Sentimen The Fed Bikin Rupiah Hari Ini Keok di Rp14.348 per USD
Nilai tukar (kurs) Rupiah pada perdagangan hari ini ditutup kembali melemah sebesar 16 poin di level Rp14.348 per dolar Amerika Serikat (USD).
IDXChannel - Nilai tukar (kurs) Rupiah pada perdagangan hari ini ditutup kembali melemah sebesar 16 poin di level Rp14.348 per dolar Amerika Serikat (USD).
Pengamat rupiah, Ibrahim Assuaibi mengatakan, hal itu karena pelaku pasar mencerna tanda-tanda dari Ketua Federal Reserve AS Jerome Powell bahwa bank sentral akan membahas penyelesaian pengurangan aset lebih cepat dari yang direncanakan.
"Powell mengatakan The Fed akan membahas apakah akan mengakhiri pengurangan aset beberapa bulan lebih awal dari yang dijadwalkan dalam pertemuannya di akhir bulan. Dia juga menyimpang dari menggambarkan inflasi tinggi sebagai "sementara"," tulis Ibrahim dalam risetnya, Rabu (1/12/2021).
Ibrahim menambahkan, untuk perdagangan besok, mata uang rupiah kemungkinan dibuka berfluktuatif namun ditutup melemah di rentang Rp14.330 - Rp14.380.
Seperti diketahui Pejabat Fed tidak senang dengan inflasi di atas target bank sentral 2 persen dan menurunkan inflasi aktual akan menjadi penting untuk menjaga ekspektasi berlabuh di dekat tujuan Fed, menurut Wakil Ketua Fed Richard Clarida.
Sedangkan, Organisasi Kesehatan Dunia (WHO) memperingatkan agar tidak memberlakukan larangan perjalanan menyeluruh, yang telah diterapkan oleh beberapa negara. Penelitian kemanjuran vaksin saat ini terhadap varian baru juga terus berlanjut.
Walaupun WHO mengkategorikan varian Omicrona sebagai Variant of Concern (VoC).
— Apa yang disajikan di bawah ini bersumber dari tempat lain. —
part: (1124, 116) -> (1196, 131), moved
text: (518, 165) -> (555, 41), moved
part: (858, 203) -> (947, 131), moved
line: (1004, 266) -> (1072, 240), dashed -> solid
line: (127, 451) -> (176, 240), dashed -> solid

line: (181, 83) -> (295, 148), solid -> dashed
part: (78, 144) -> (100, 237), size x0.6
Bahkan kabar terbaru, yakni dari Bos Moderna, Stephane Bancel yang mengatakan bahwa Omicron lebih kebal terhadap vaksin Covid-19 yang beredar saat ini.
Bancel pun akan membuka opsi memodifikasi vaksin saat ini. Sebab jumlah mutasi pada lonjakan protein yang digunakan virus menginfeksi sel tinggi. Namun, Bancel mengatakan bahwa dibutuhkan waktu berbulan-bulan untuk mengembangkan dan mengirimkan vaksin khusus Omicron.
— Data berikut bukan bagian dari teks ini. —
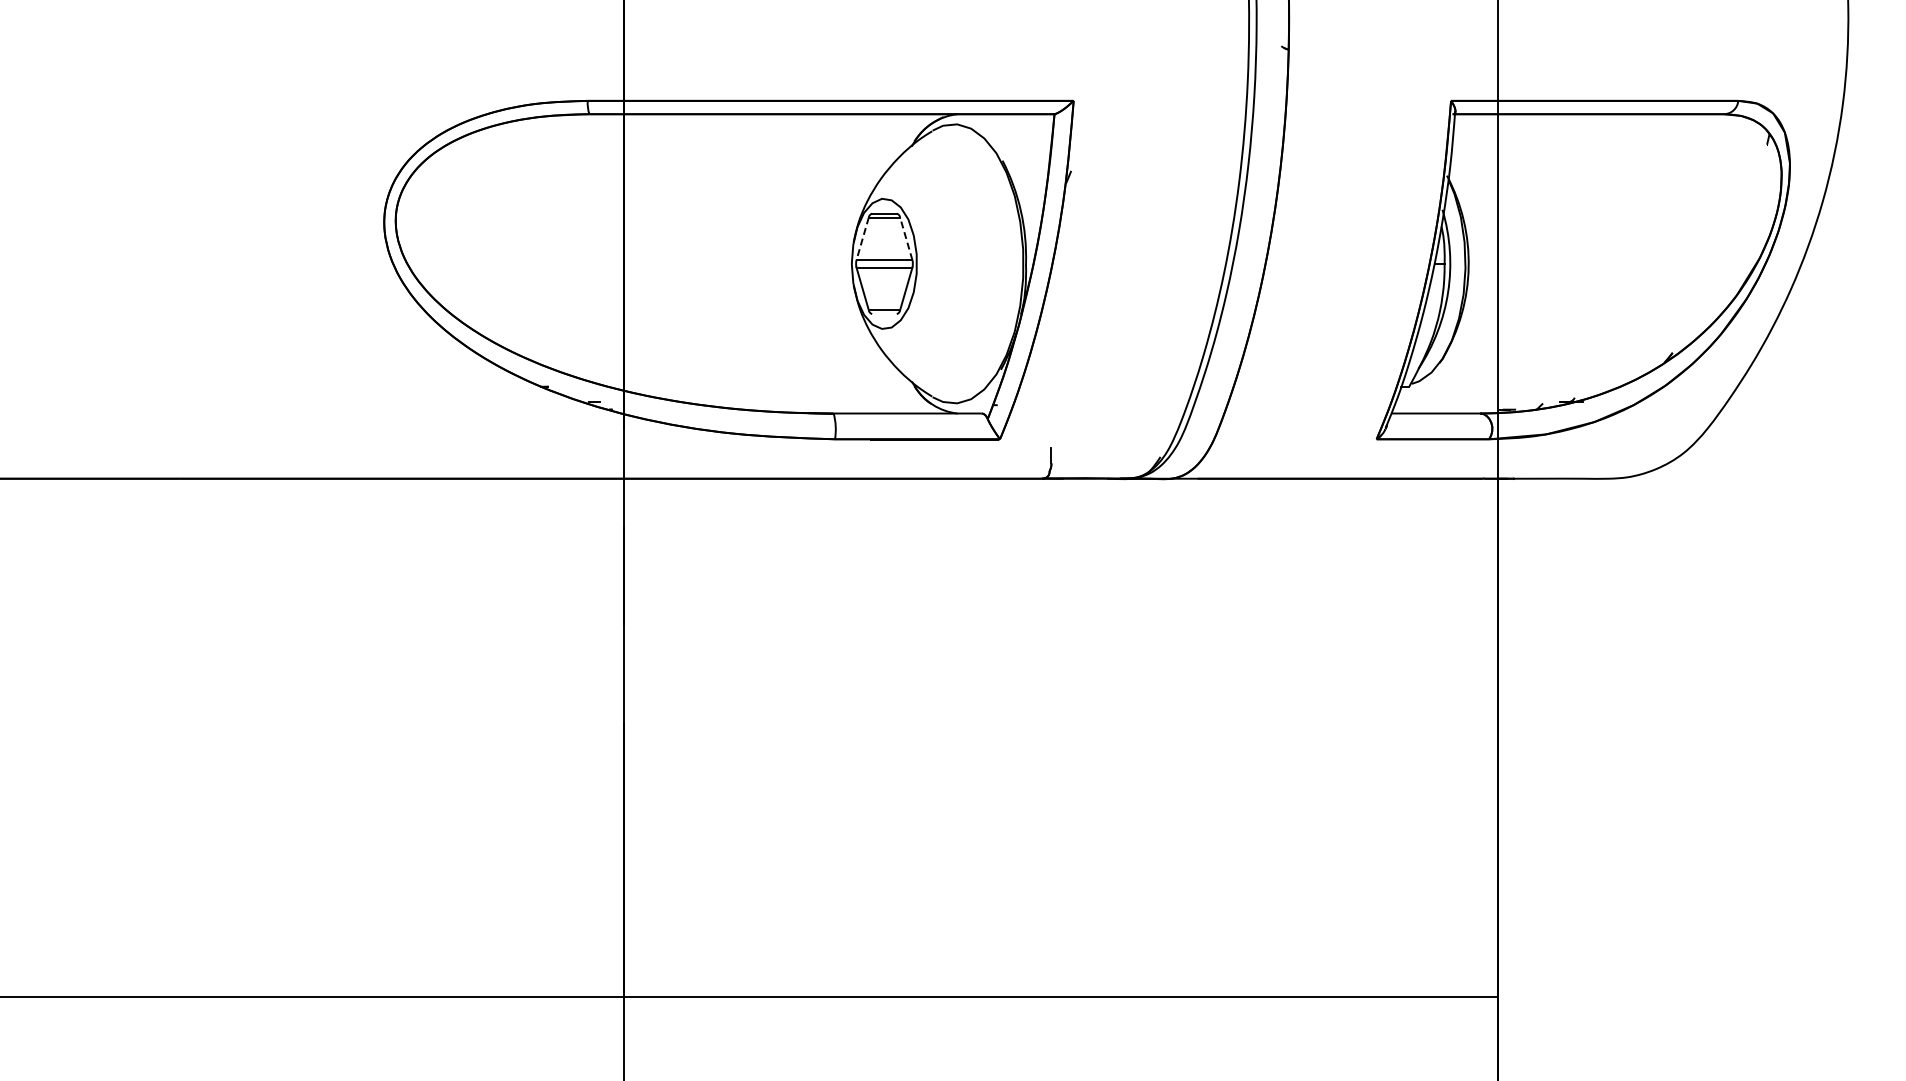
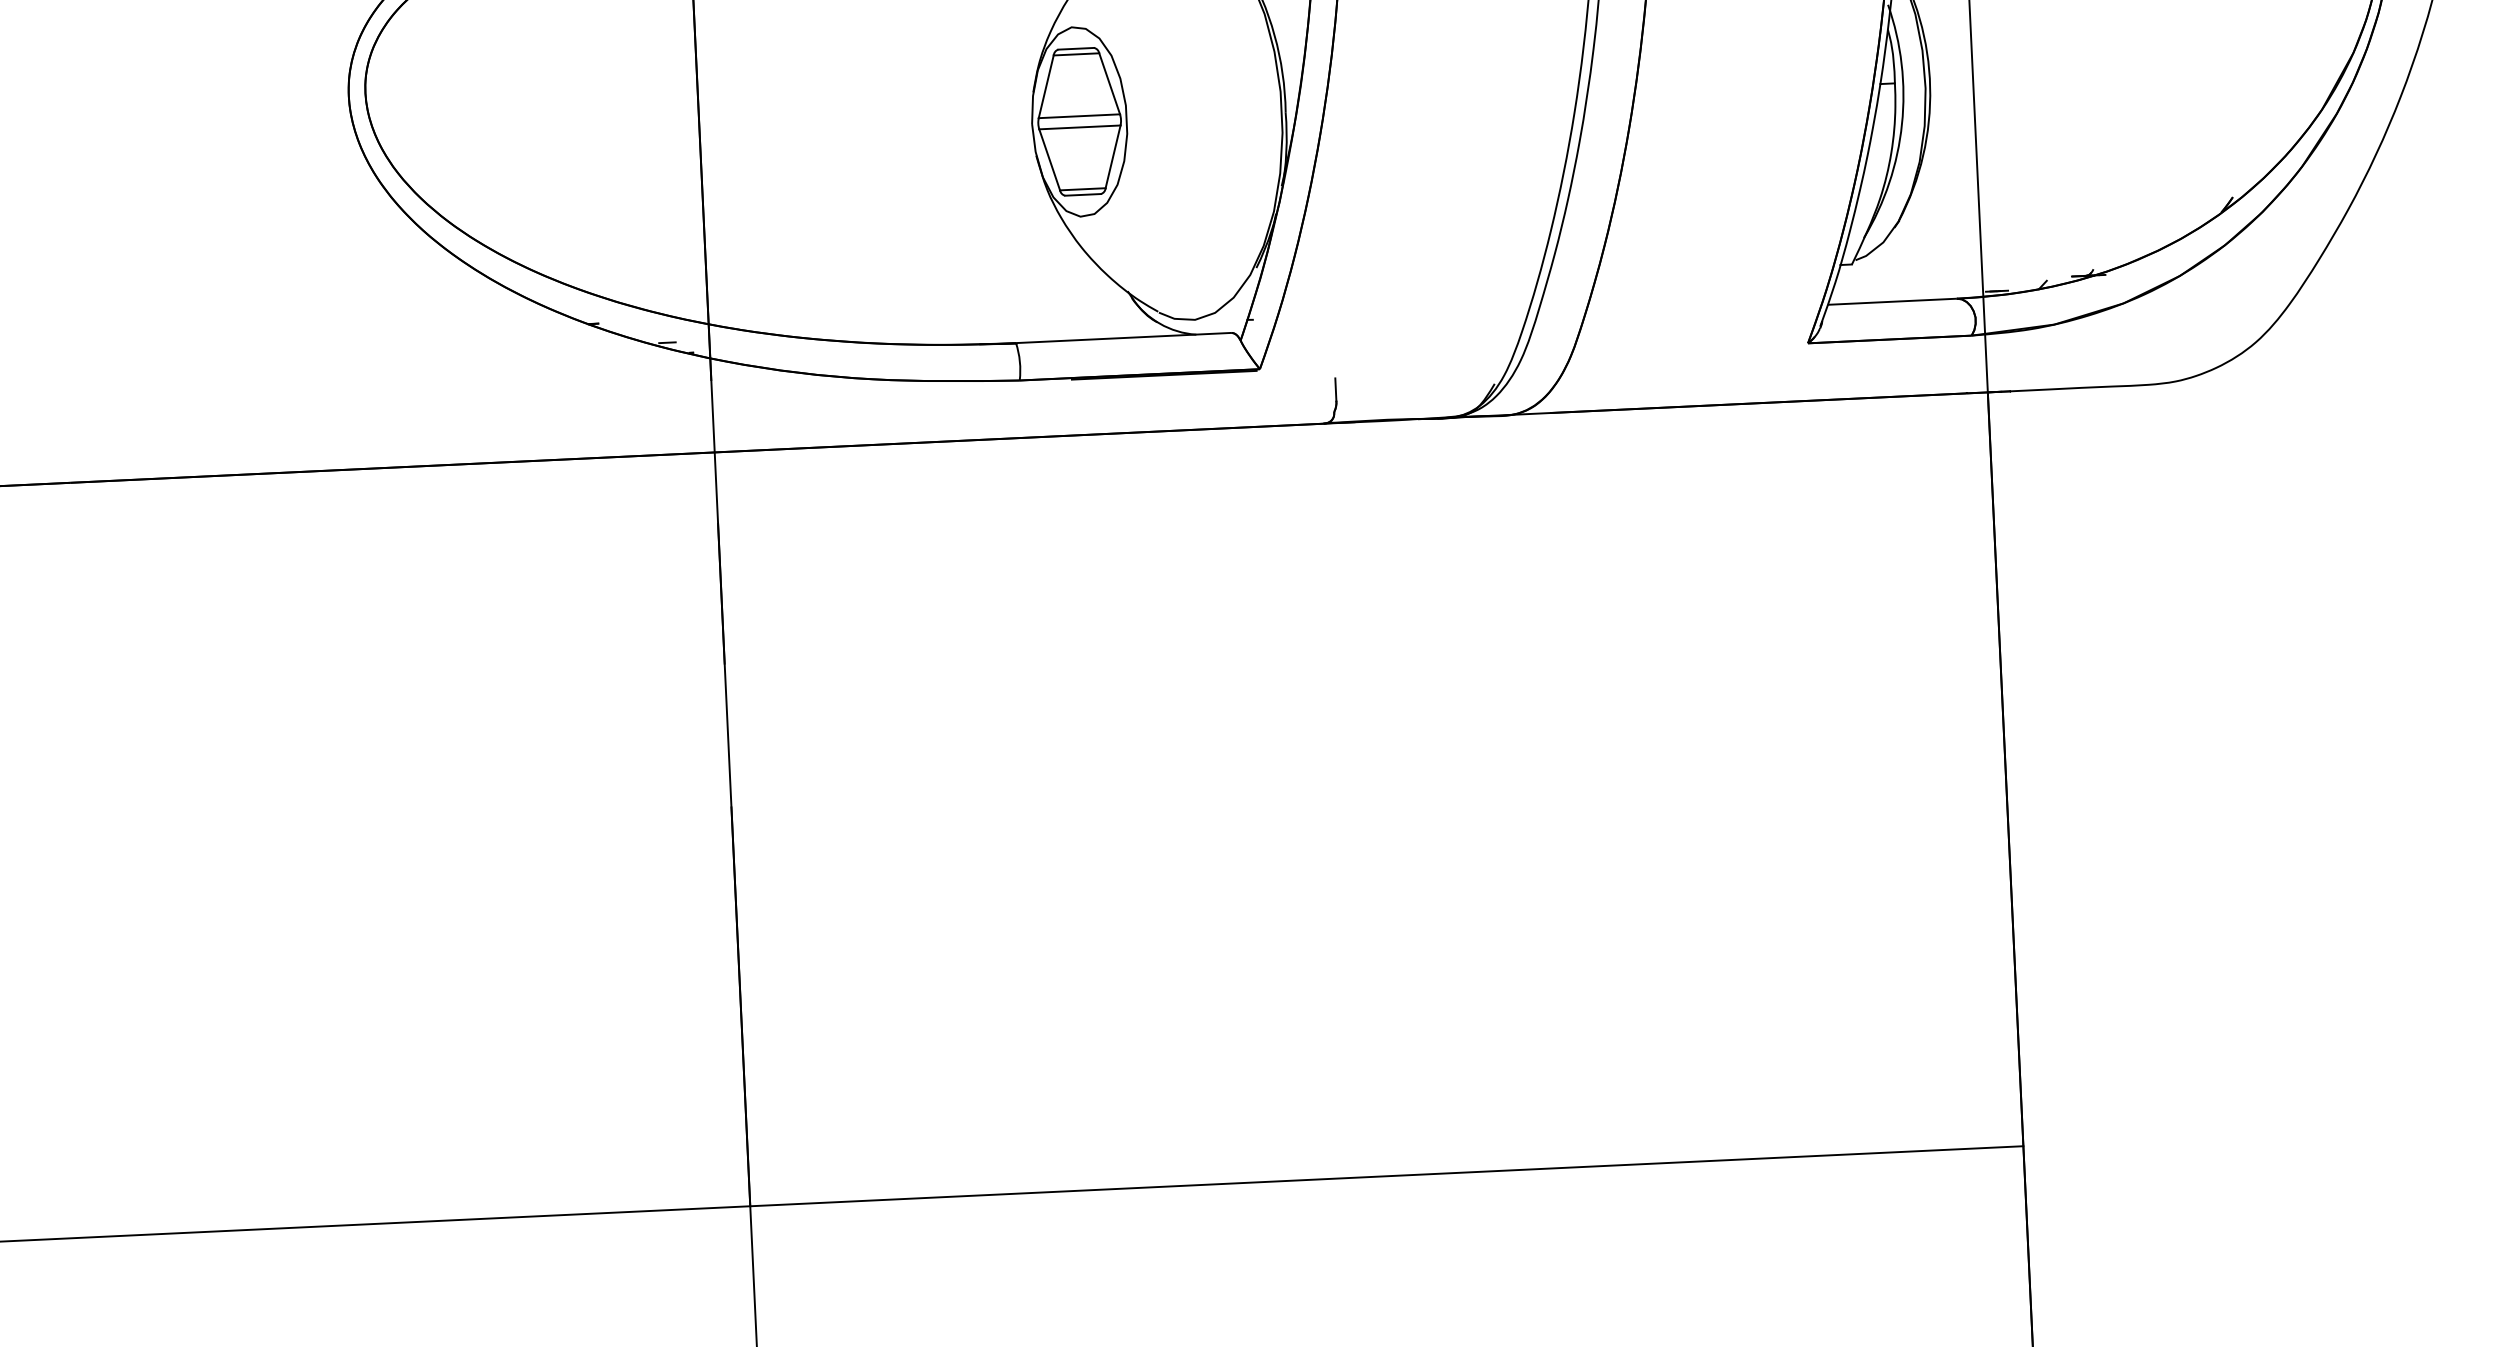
line: (906, 238) -> (1109, 83), dashed -> solid
line: (862, 239) -> (1046, 87), dashed -> solid
line: (884, 314) -> (1083, 195), added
Di seberang Atlantik, anggota Komite Kebijakan Moneter Bank of England Catherine Mann mengatakan pada hari Selasa bahwa varian baru omicron COVID-19 dapat merusak kepercayaan konsumen, yang pada gilirannya melemahkan pemulihan ekonomi.
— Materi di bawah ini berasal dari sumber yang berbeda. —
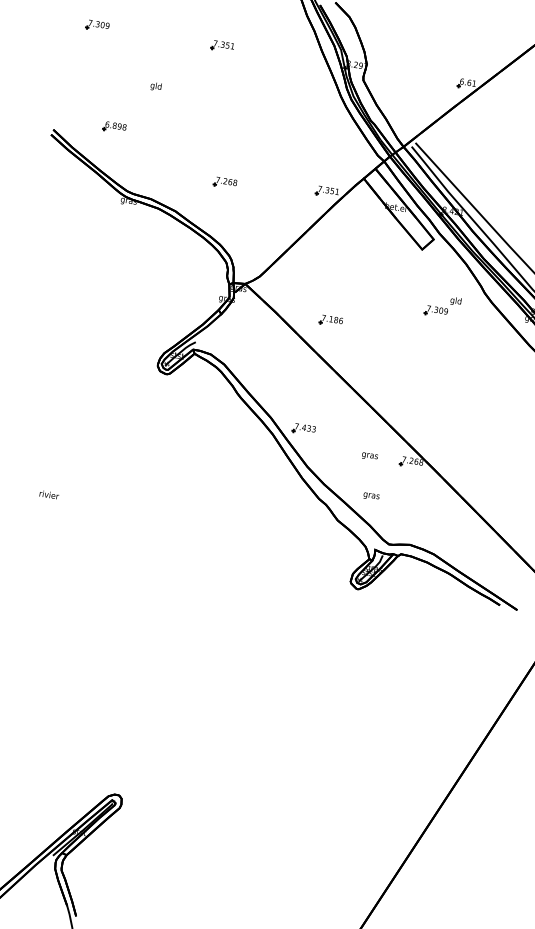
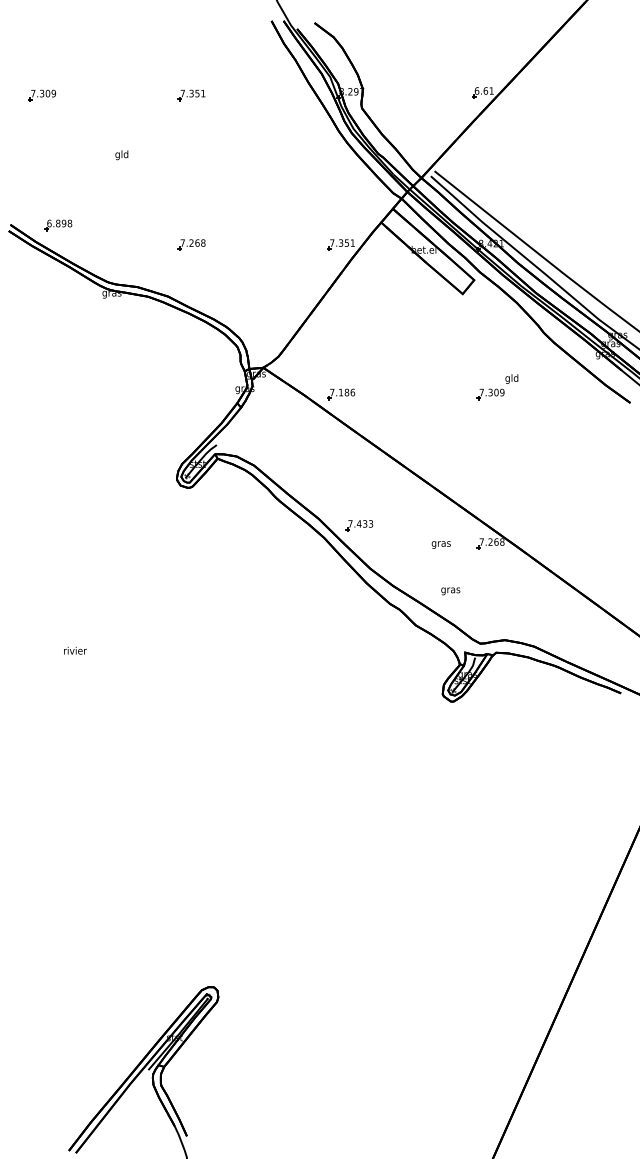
part: (114, 127) -> (58, 225), moved
part: (225, 182) -> (191, 244), moved
part: (442, 306) -> (497, 387), moved
part: (331, 320) -> (341, 394), moved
Sementara dari dalam negeri, Badan Pusat Statistik (BPS) mencatat Indeks Harga Konsumen (IHK) mengalami inflasi atau kenaikan harga sebesar 0,37 persen secara bulanan pada November 2021. Sementara, secara tahun berjalan dan tahunan, masing-masing inflasi 1,3 persen dan 1,75 persen. Realisasi inflasi ini merupakan yang tertinggi sepanjang 2021, baik secara bulanan dan tahunan.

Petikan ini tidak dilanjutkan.